Obiettivi e innovatività della Filiera Territori DiVini
La costituzione della filiera Territori DiVini, di prodotti DOC e DOCG, è fortemente legata all’importanza che qualità e tipicità del prodotto hanno via via assunto negli ultimi anni e ciò è dimostrato da un’analisi eseguita sui consumi che ha rilevato:
a) l’aumento della spesa pro-capite e la tendenza a sostituire la quantità con la qualità;
b) la crescente attenzione del consumatore ad orientare le proprie scelte d’acquisto verso prodotti che richiamino fattori immateriali e nuove occasioni di consumo quali: le identità territoriali, la socialità, la adattabilità dei vini a particolari occasioni di consumo, la notorietà della marca o del produttore, l’identificazione soggettiva della qualità;
c) il reale aumento di competitività di mercato di quei prodotti che concentrano sempre più il vantaggio competitivo nelle specificità socio-culturali, dell’ambiente e del paesaggio, dei valori storico artistici dei tanti e differenziati sistemi vitivinicoli locali.

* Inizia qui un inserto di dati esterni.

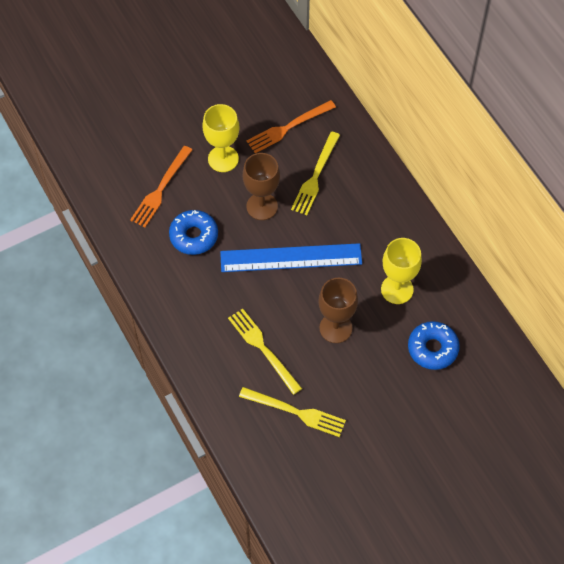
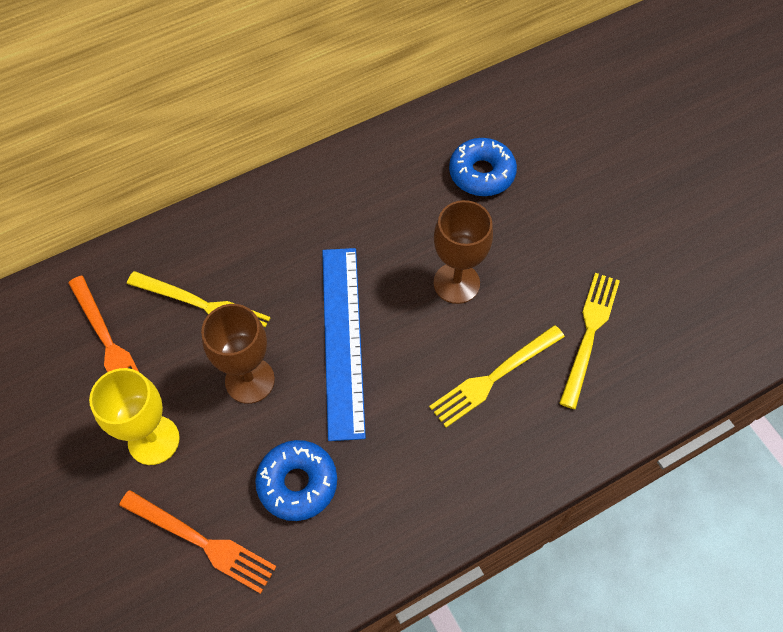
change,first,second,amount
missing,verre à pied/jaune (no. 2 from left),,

Forti dell’importanza della qualità e tipicità, consapevoli che “l’unione fa la forza” e che quindi il sistema filiera è l’unico modo per affrontare e risolvere i problemi e per trovare soluzioni innovative per ogni esigenza, grazie alla notevole integrazione dei vini delle tre regioni Piemonte Veneto e Toscana a livello produttivo, di trasformazione, di commercializzazione, e relativamente a logistica e comunicazione, i consorzi proponenti, si sono associati, principalmente al fine conseguire i seguenti obiettivi:
• adeguare e migliorare tutte le fasi produttive
• cercare, puntando sulla qualità dei vini, di contrastare l’attuale condizione del mercato mondiale, contrassegnata dall’ingresso di prodotti competitivi provenienti dall’Australia, dal Sud Africa e dall’America Meridionale; ciò costituisce per il vino italiano un seria minaccia che, se non fronteggiata, può risolversi in un grave fattore di crisi;
• introdurre forme organizzative a carattere interprofessionale, innovative, ovvero coinvolgimento coordinato degli operatori, in tema di controlli di qualità, ricerca e promozione, longitudinalmente (scambio di know how e maggiore organizzazione) e trasversalmente (scambio di know how). Tale coordinamento, solo di recente riconosciuto formalmente dal legislatore, verrà realizzato in maniera significativa grazie alle figure dei consorzi di tutela dei vini;
• realizzare e sviluppare tecniche e strumenti atti a garantire un effettivo controllo di qualità a tutela di produttori e consumatori dei vini oggetto della filiera;
• introdurre innovazioni di prodotto e di processo finalizzate a migliorare la competitività dei vini oggetto della filiera, mediante una migliore integrazione tra imprese e ricerca;
• diffondere la conoscenza delle caratteristiche di pregio dei medesimi, incluse le connesse valenze territoriali, attraverso adeguate strategie di marketing coordinato, al fine di valorizzare insieme al prodotto vino anche altre risorse (culturali e ambientali) presenti nei territori delle diverse DOC/DOCG della filiera;

Gli elementi di innovatività di processo/prodotto cui il piano progettuale intende mirare consistono:
• in una forma organizzativa a carattere interprofessionale innovativa finalizzata al coordinamento fra i diversi consorzi di tutela proponenti il progetto in termini di controllo della qualità, attività di ricerca, strategie di marketing
• nelle sinergie conseguibili attraverso la condivisione di esperienze conseguente a questa nuova forma organizzativa
• nel proporre all’estero una gamma completa di vini in grado di soddisfare ad alti livelli qualitativi tutte le occasioni di consumo
Essi sono in grado di produrre un miglioramento dei margini di profitto lungo tutta la filiera dei vini DOC/DOCG, sia attraverso un incremento delle vendite che attraverso una maggiore efficienza dei processi produttivi e delle attività di marketing.